In mucociliary epithelia, such as the mammalian airway epithelium or the embryonic epidermis of Xenopus tadpoles, the correct balance between multiciliated cells (MCCs) and secretory cells provides the functional basis for removal of particles and pathogens to prevent infections and to maintain organismal oxygenation (Walentek and Quigley, 2017).
While the rest of the Walentek lab is working on how mucociliary epithelia are established during development, I am the “black sheep” of the lab, because I wanted to know how this tissue is remodeled to become a non-ciliated epithelium during metamorphosis. Indeed, mucociliary epithelial remodeling and MCC loss are observed in human chronic lung disease as well as during metamorphosis of the Xenopus epidermis. However, it remained unresolved how and why MCCs were lost in Xenopus, and how the process compares to observations made in mouse models of airway inflammation and human cells from chronic airway disease patients. By addressing this question, we hoped to find the underlying molecular mechanism for MCC loss in Xenopus, and to establish a new model to study mucociliary remodeling in the vertebrates.
Thus, I started my PhD on the loss of MCCs during Xenopus tadpole development. I found it especially interesting that everyone in the field was aware of this loss, but no one really looked at it in detail before to see how and when this was precisely happening.
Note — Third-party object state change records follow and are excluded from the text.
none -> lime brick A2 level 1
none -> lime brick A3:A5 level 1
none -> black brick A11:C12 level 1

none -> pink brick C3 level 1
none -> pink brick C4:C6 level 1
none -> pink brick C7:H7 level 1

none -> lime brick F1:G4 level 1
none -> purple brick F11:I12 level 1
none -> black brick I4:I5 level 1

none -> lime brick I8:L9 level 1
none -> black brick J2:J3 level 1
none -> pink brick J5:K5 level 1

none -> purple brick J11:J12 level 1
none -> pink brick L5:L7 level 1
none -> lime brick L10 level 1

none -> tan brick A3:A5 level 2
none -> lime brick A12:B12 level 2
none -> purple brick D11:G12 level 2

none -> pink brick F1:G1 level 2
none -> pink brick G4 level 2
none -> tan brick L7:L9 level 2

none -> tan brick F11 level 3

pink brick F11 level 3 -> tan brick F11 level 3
The first paper that I found on this topic dated from 1988 (Smith et al, 1988), where the authors describe a loss of MCCs from areas around the developing lateral line. Additionally, another group described MCCs with reduced ciliation that were positive for mucus staining in advanced tadpole stages (Nishikawa et al., 1992). But then, I could not find further work that would explain these phenomena. It remained unclear how the complete loss of MCCs from the tadpole epidermis was accomplished and why MCCs were lost in the first place. Therefore, I got interested in the case and I was hoping to resolve this mystery like a detective.
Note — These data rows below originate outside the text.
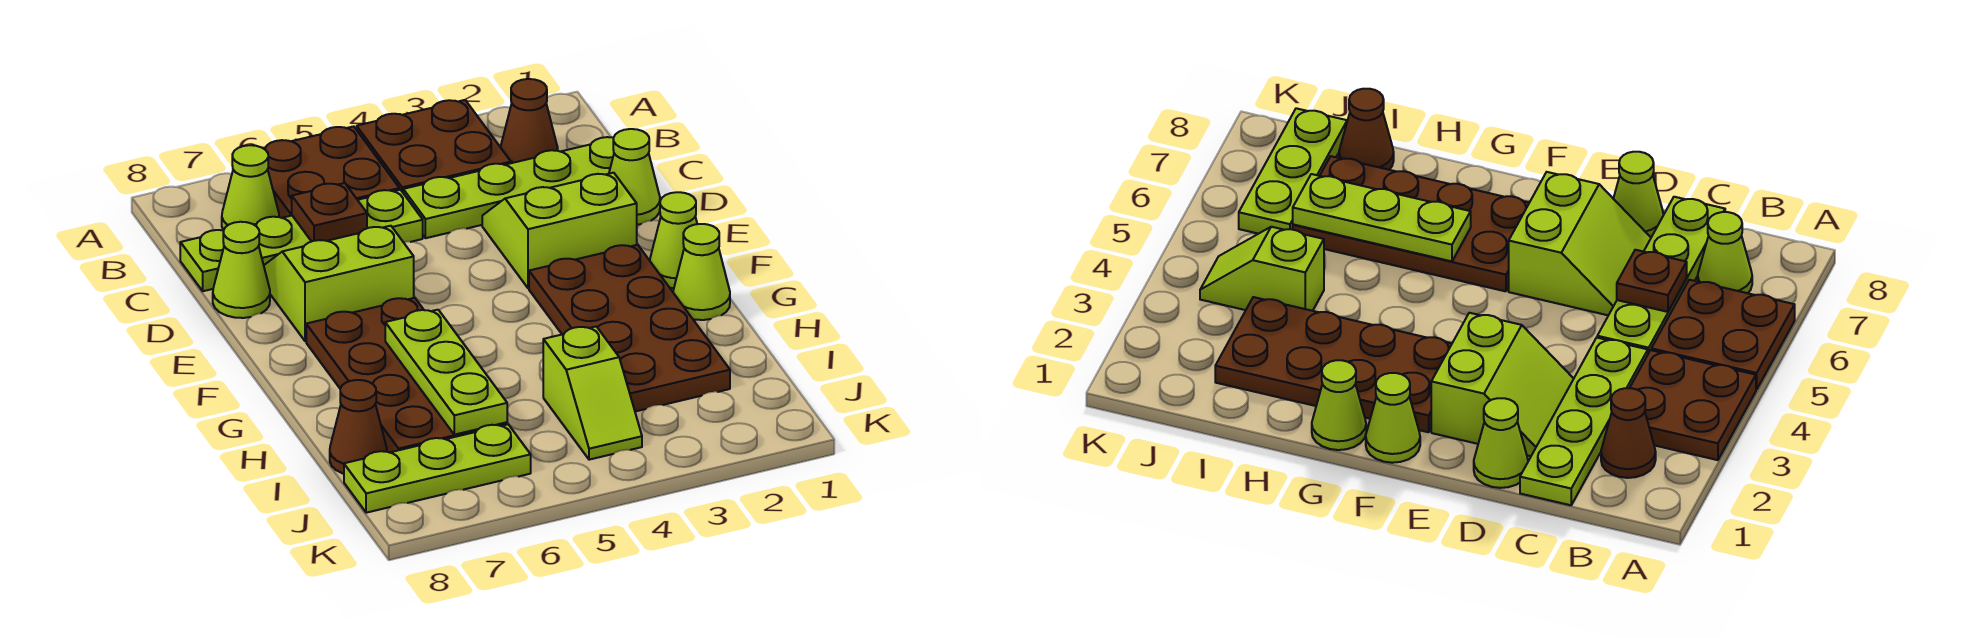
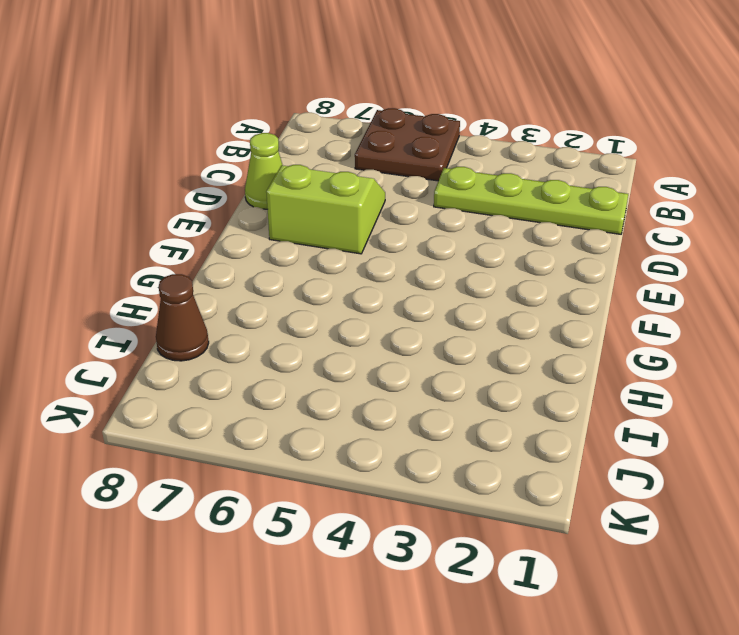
none -> brown plate A3:B4 level 1
none -> brown cone B2 level 1
none -> lime cone B7 level 1

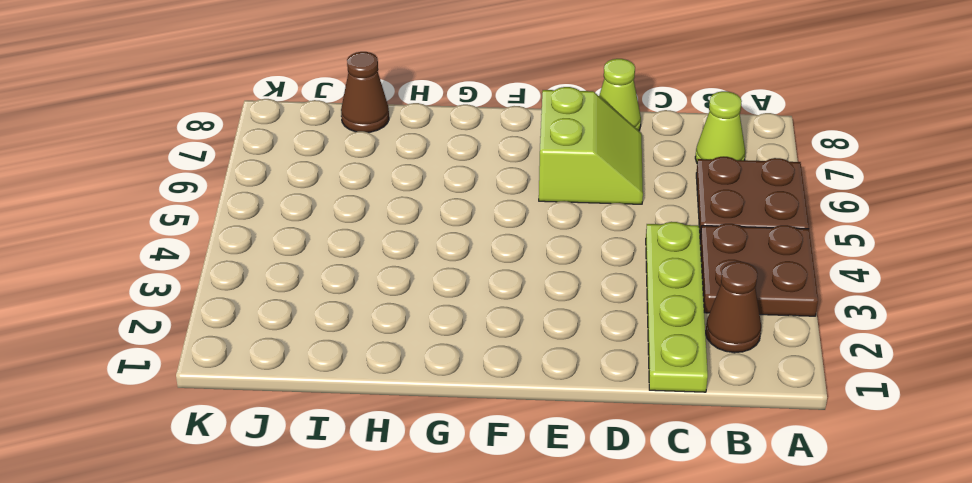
none -> lime plate C5:C8 level 1
none -> lime cone D1 level 1
none -> lime slope D2:E3 level 1 top E

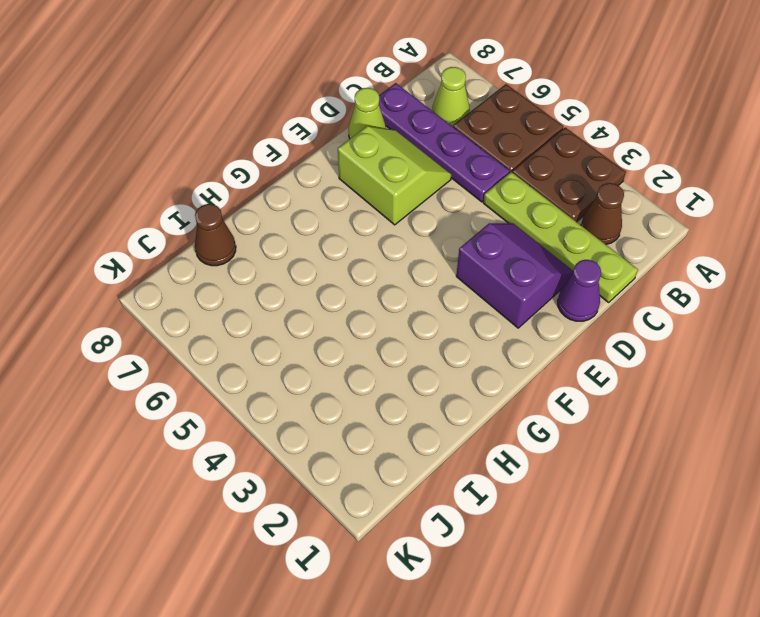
purple plate C5:C8 level 1 -> lime plate C5:C8 level 1
purple cone D1 level 1 -> lime cone D1 level 1
purple slope D2:E3 level 1 top E -> lime slope D2:E3 level 1 top E
none -> lime cone F1 level 1
none -> brown plate F2:I3 level 1
none -> brown plate F6:I7 level 1

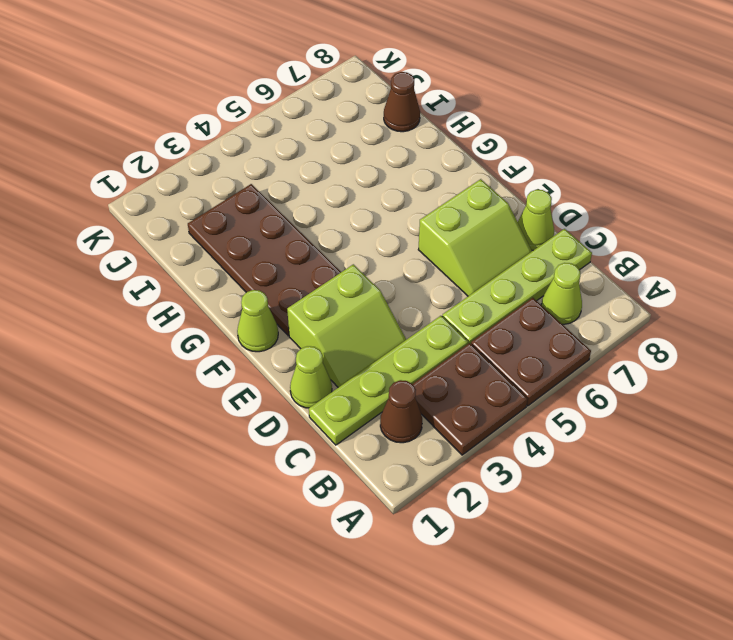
none -> brown plate F6:I7 level 1
none -> lime cone G1 level 1
none -> lime slope I4:J4 level 1 top I

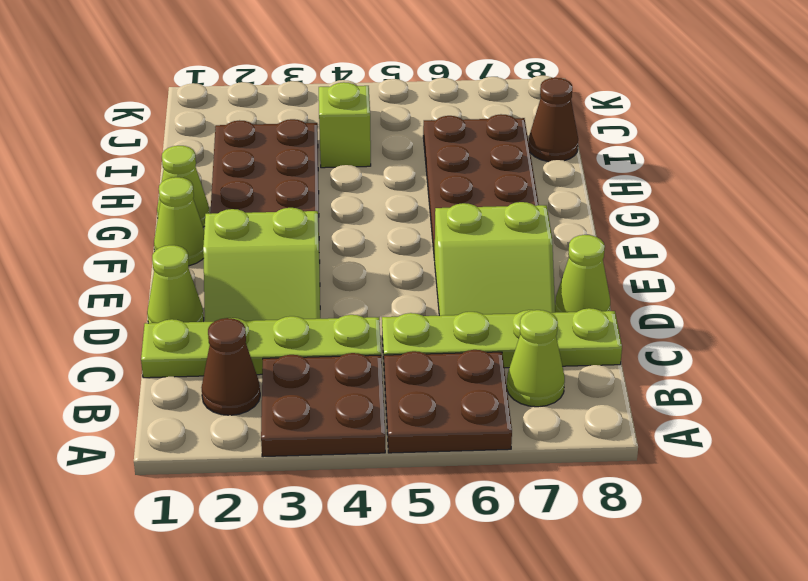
none -> lime plate J6:J8 level 1
none -> brown plate C6 level 2
none -> lime plate G6:I6 level 2

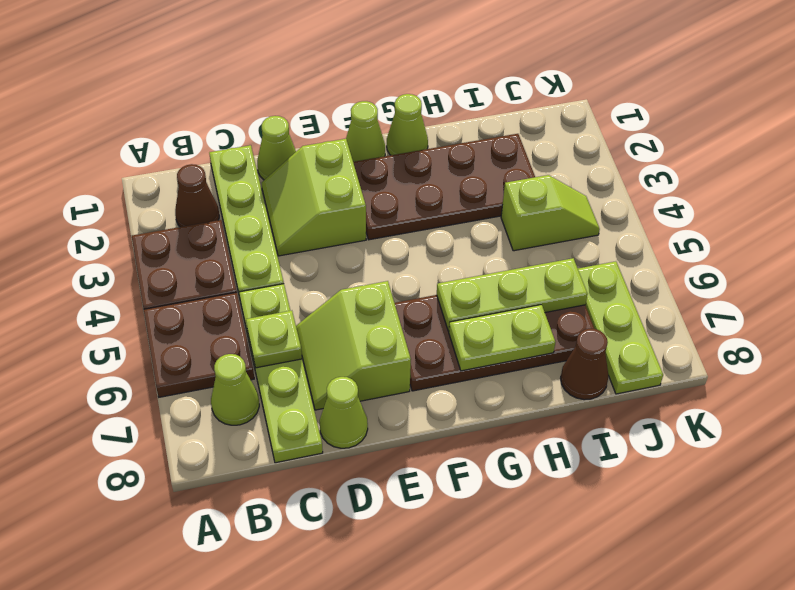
lime plate C6 level 2 -> brown plate C6 level 2
lime plate G7:H7 level 2 -> none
At the start of my investigations, I first established the time line of MCC loss during Xenopus laevis tadpole development by immunofluorescence confocal- and scanning electron-microscopy.Being new to the field of Xenopus epidermis biology, my first discovery was to see how amazing normal MCCs look, with their hundreds of motile cilia and their dense apical F-actin network. Then, I started to observe how their morphology changed over time of epidermal remodeling. During these studies, I found that MCCs were lost during a first “local” phase in areas where lateral line neuromasts (NMs) would emerge. A bit later, MCCs were also lost everywhere else in the epidermis. This suggested to me that there could be two distinct mechanisms for MCC loss, depending on the location and the timing. So, I set out to investigate both processes in more detail.
MCCs undergo lateral line-induced apoptosis
Investigating the relationship between MCC loss and neuromast (NM) development seemed like a good start, because it confirmed previous findings by Smith et al. in other frog species and demonstrated a conservation of this phenomenon.
Figure 1 : MCCs are lost locally around the neuromasts of the lateral line. A)MCC stained for acetylated-α-tubulin and actin. MCC express low level of p27::GFP. B) Neuromast of the lateral line labeled by p27::GFP and stained for acetylated-α-tubulin and actin.
To understand the temporalrelationship between the migration of the lateral line primordium, NM deposition and the loss of MCCs, I started to transplant fluorescently labeled lateral line primordium cells into non-fluorescent hosts, and to use a transgenic reporter line (p27::GFP) (Rubbini et al., 2015) which expresses GFP in the lateral line primordium and NMs. Interestingly, I found that MCCs are still present while the primordium is migrating, but are lost when NMs emerge through intercalation in the epithelium (Figure 1). In parallel, I conducted immunofluorescent staining, confocal microscopy and analyzed scanning EM images, which showed that MCCs could be shed from the epithelium, suggesting removal through apoptosis. Therefore, I stained tadpoles with an anti-cleaved Caspase 3 antibody and performed TUNEL assays that showed signals exclusively in MCCs. This confirmed that MCCs over the lateral line were lost via apoptosis. Thus, we hypothesized that emergence of neuromasts induces loss of MCCs via shedding-apoptosis.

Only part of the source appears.